St Nicholas’s Parade, 1895
Tower Building and Liverpool Overhead Railway, 1895
John Massey corrected me on my last blog. I mentioned in my text that the occasion (on St George’s Plateau) worried me. The two key concerns were that if it was the visit by Queen Victoria, there was an absence of banners and that the Sessions House had been completed in 1884 (the photograph shows an unfinished facade). John rightly pointed out that the visit was illustrated in the Illustrated London News with a large engraving which clearly showed lavish decoration and a completed Sessions House. What is more, the visit was in pouring rain – not the sunshine shown in my picture. So that raises two points: the photograph must be from 1883/84 and there is no immediate explanation for what was a considerable gathering. Any suggestions?

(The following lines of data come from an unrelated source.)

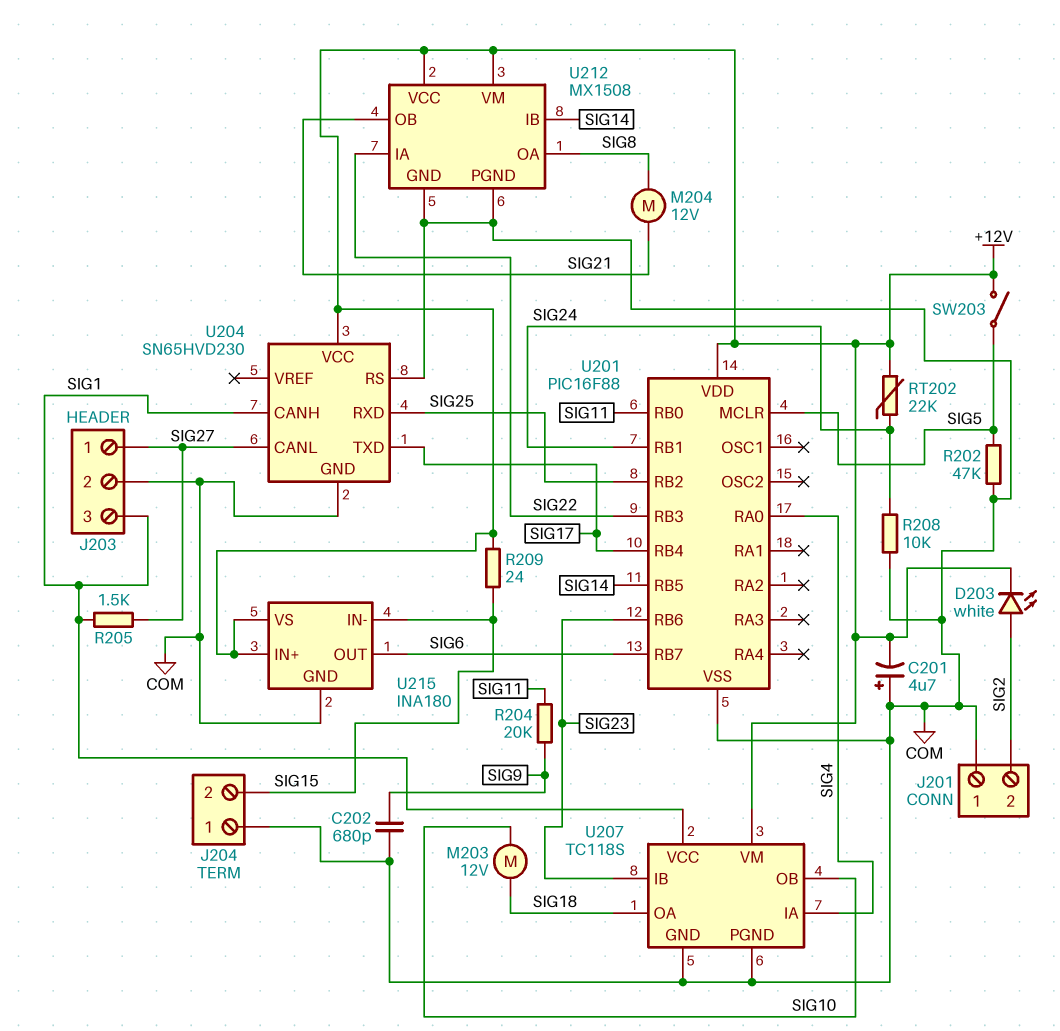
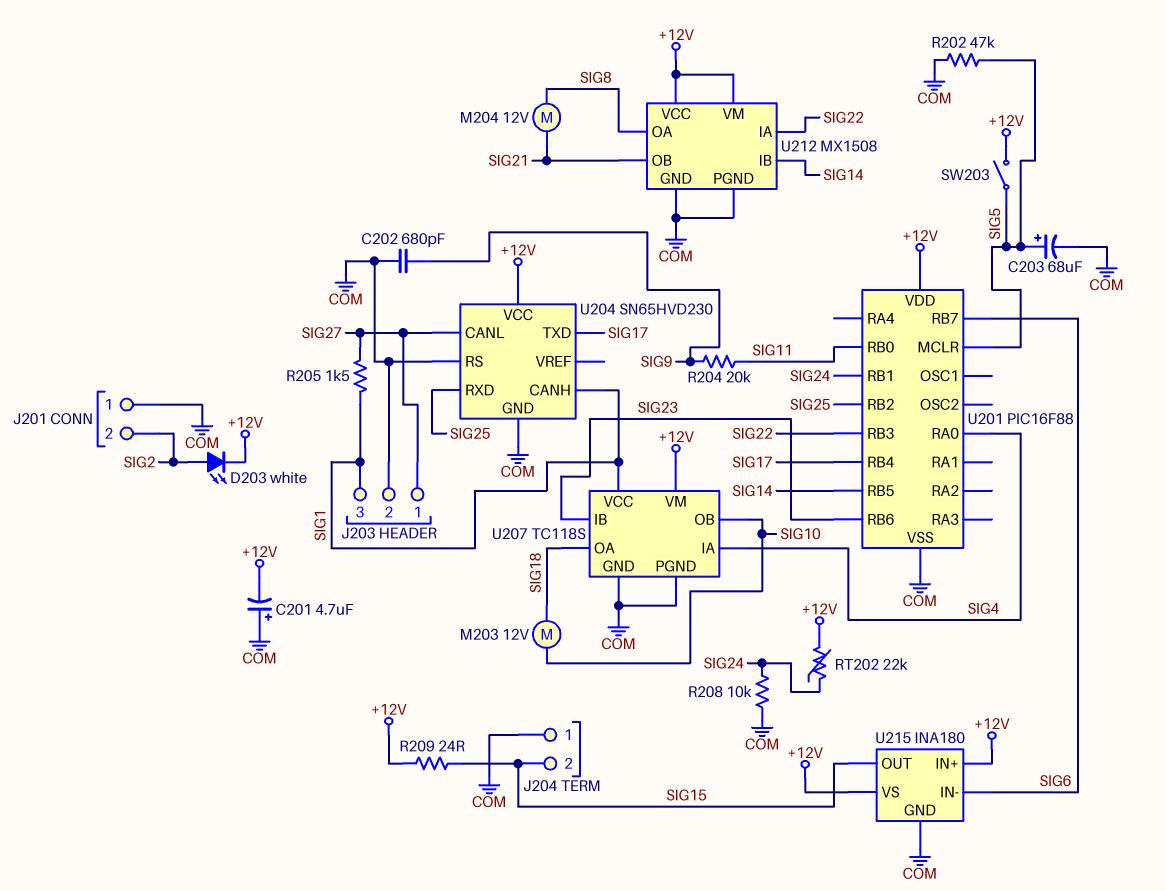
C203: none -> 68uF (plus SIG5, minus COM)
U215 pin IN-: SIG15 -> SIG6
U215 pin OUT: SIG6 -> SIG15

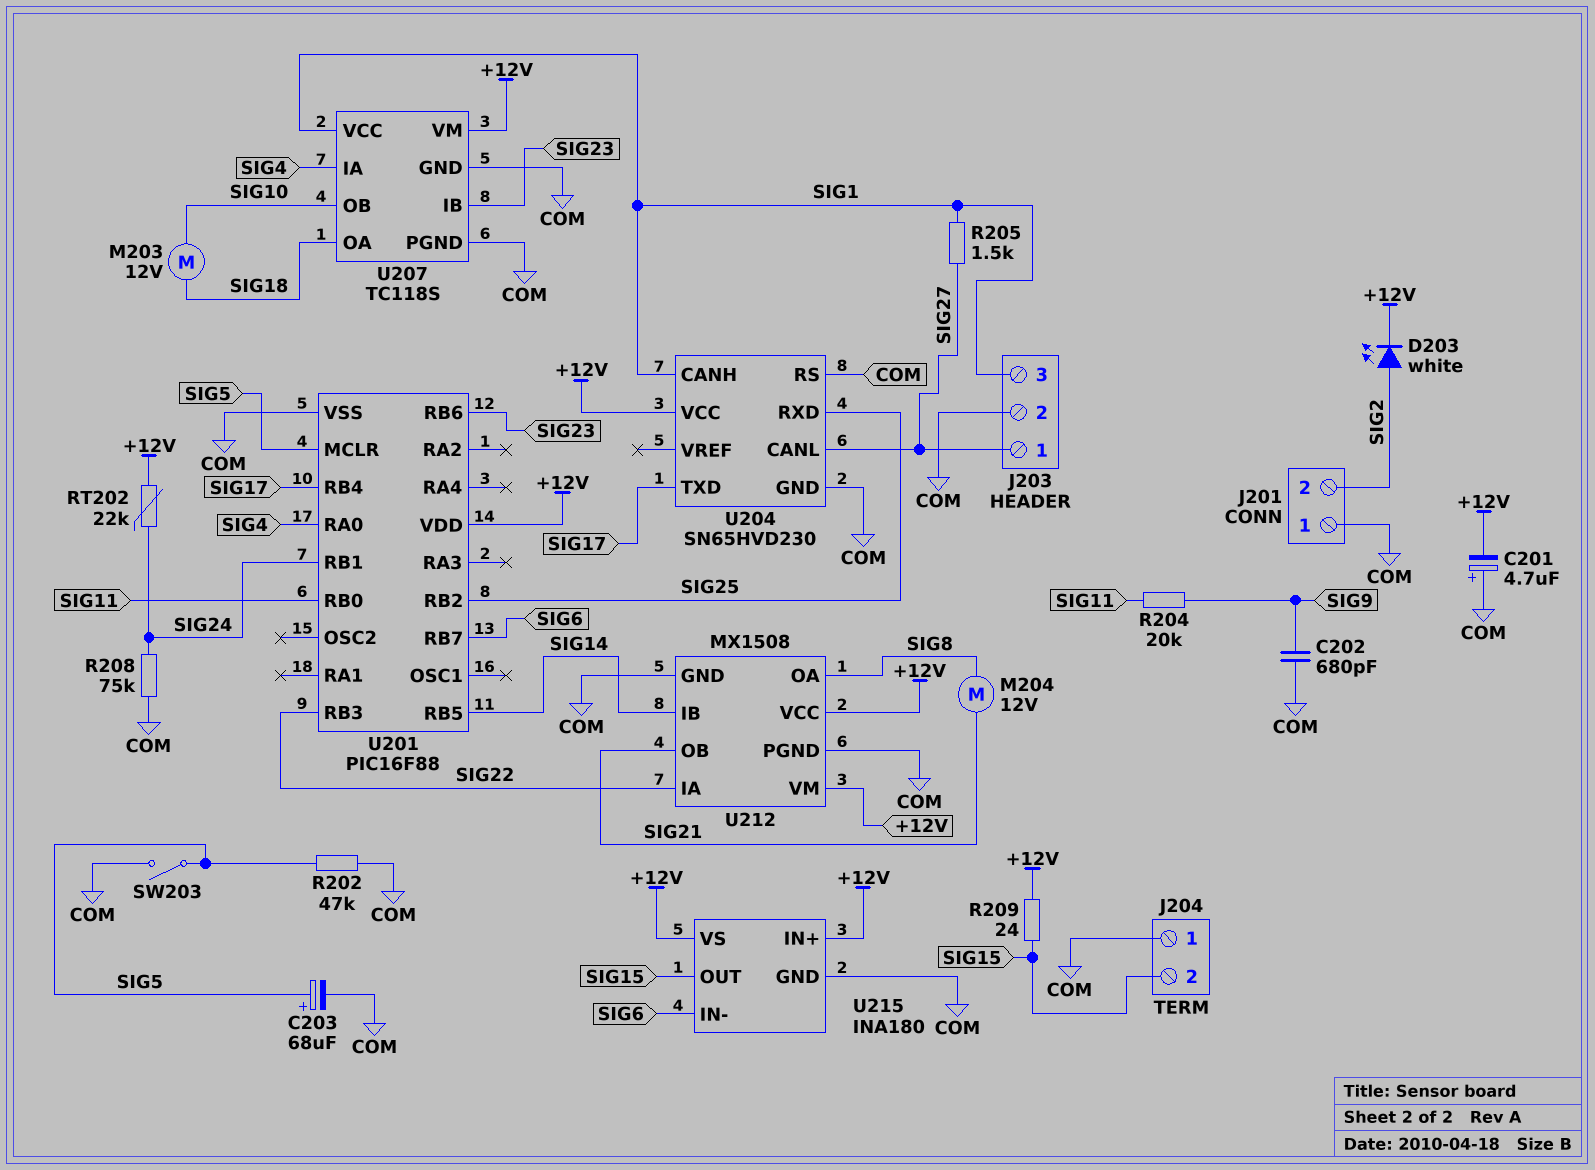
R208: 10k (COM, SIG24) -> 75k (COM, SIG24)
SW203: switch (+12V, SIG5) -> switch (COM, SIG5)

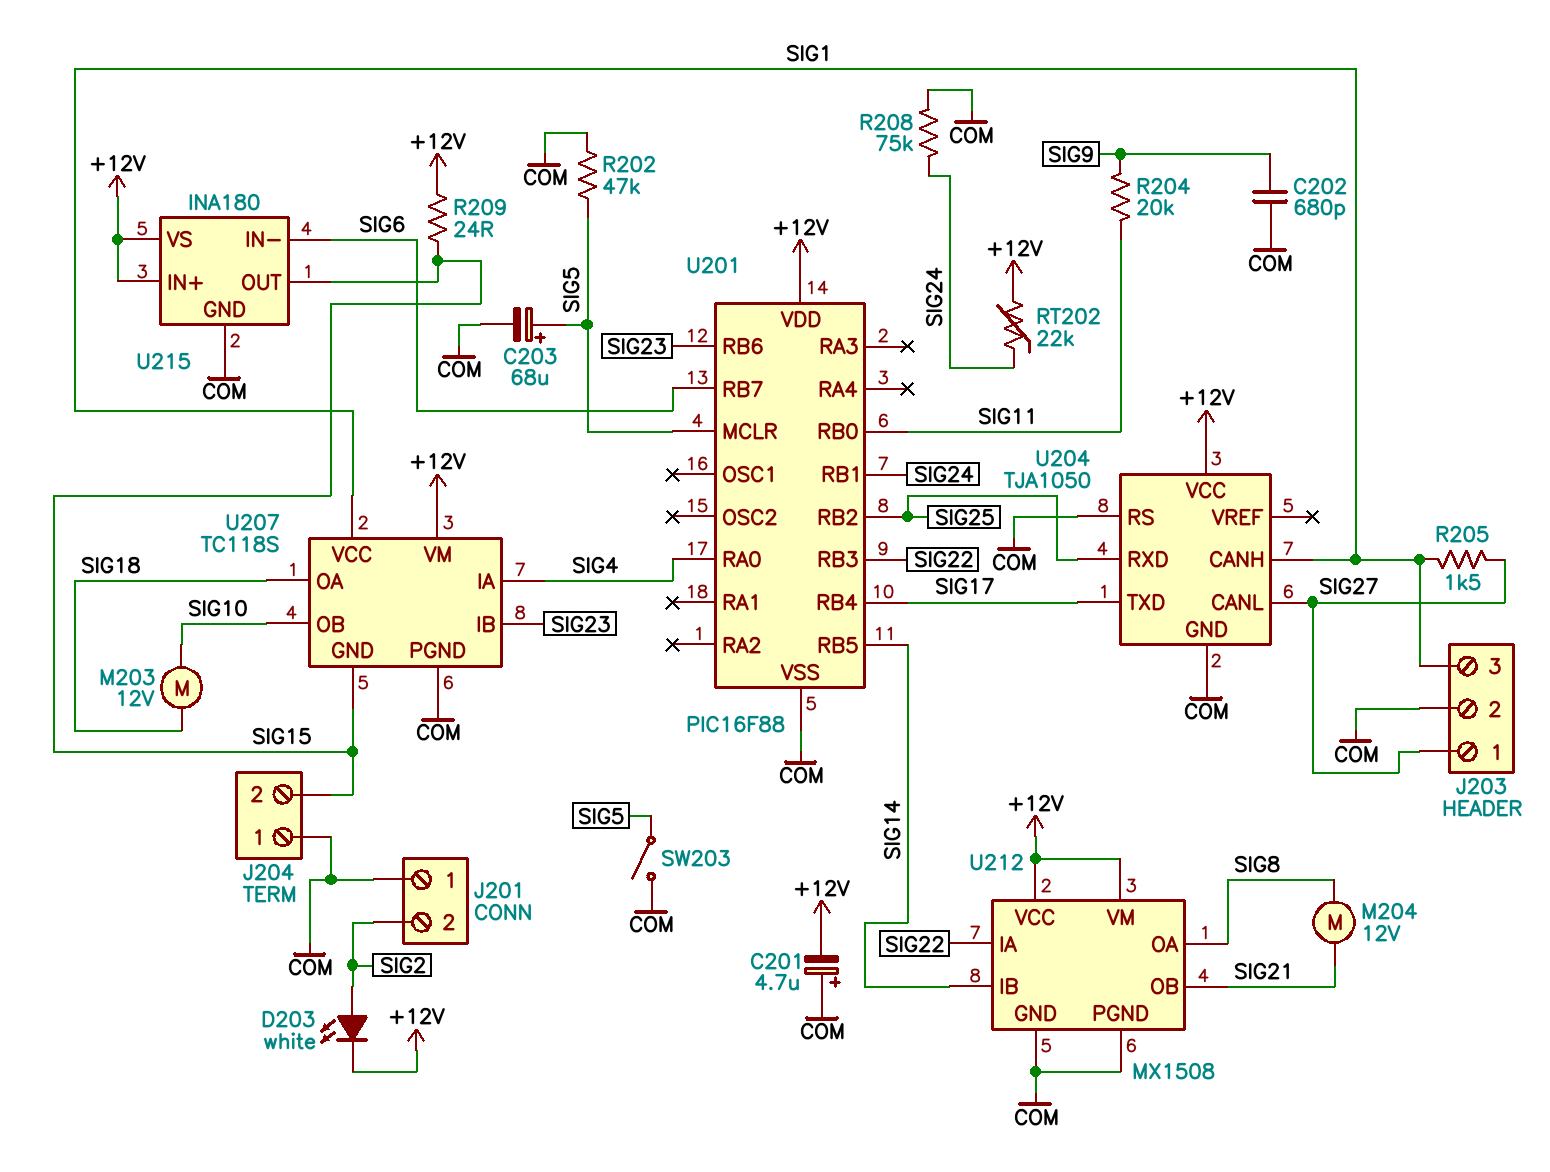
U204: SN65HVD230 -> TJA1050
U207 pin GND: COM -> SIG15

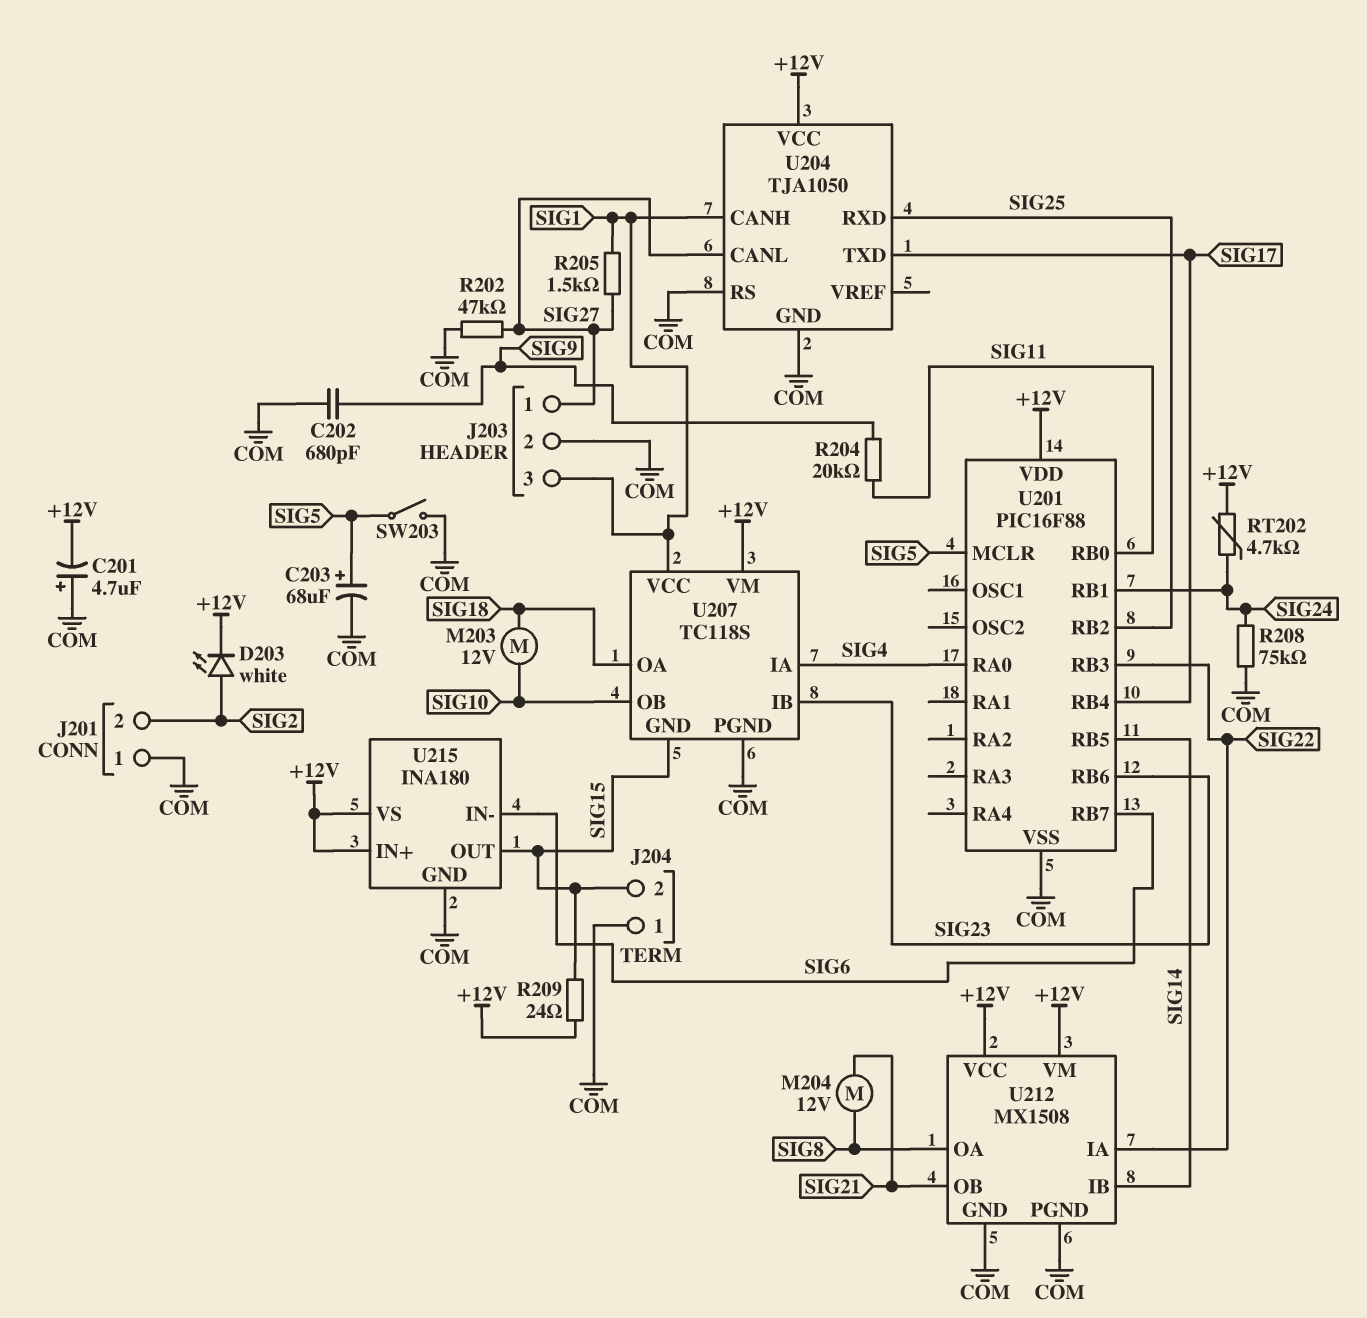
R202: 47k (COM, SIG5) -> 47k (COM, SIG27)
RT202: 22k (+12V, SIG24) -> 4.7k (+12V, SIG24)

Today’s pictures are far easier to date. The Overhead Railway opened in 1893 and St George’s Church (the spire on the right) was demolished in 1899, having closed two years earlier. That gives a six year window but as the photograph has 1895 pencilled in, I will settle for that date.
Most commercial photographs of Liverpool of that time cover the same subject matter: St George’s Hall, the Pier Head area, Church Street/Lord Street. Perhaps this is not surprising, after all they were in business to make money. In the 1980s and 90s, I produced dozens of different postcards of the city. I started off trying to be adventurous, with less well-known locations but the sales figures quickly taught me that visitors would only buy a small number of cards and what they wanted was the obvious: the waterfront, two Cathedrals, Albert Dock. Nothing really changes – the Victorians realised it and just aimed to take a better view than their competitors. My interest in such images is partly on the buildings but very much on the level of street animation. Without the horses and carts and other activity, the photographs would have far less appeal.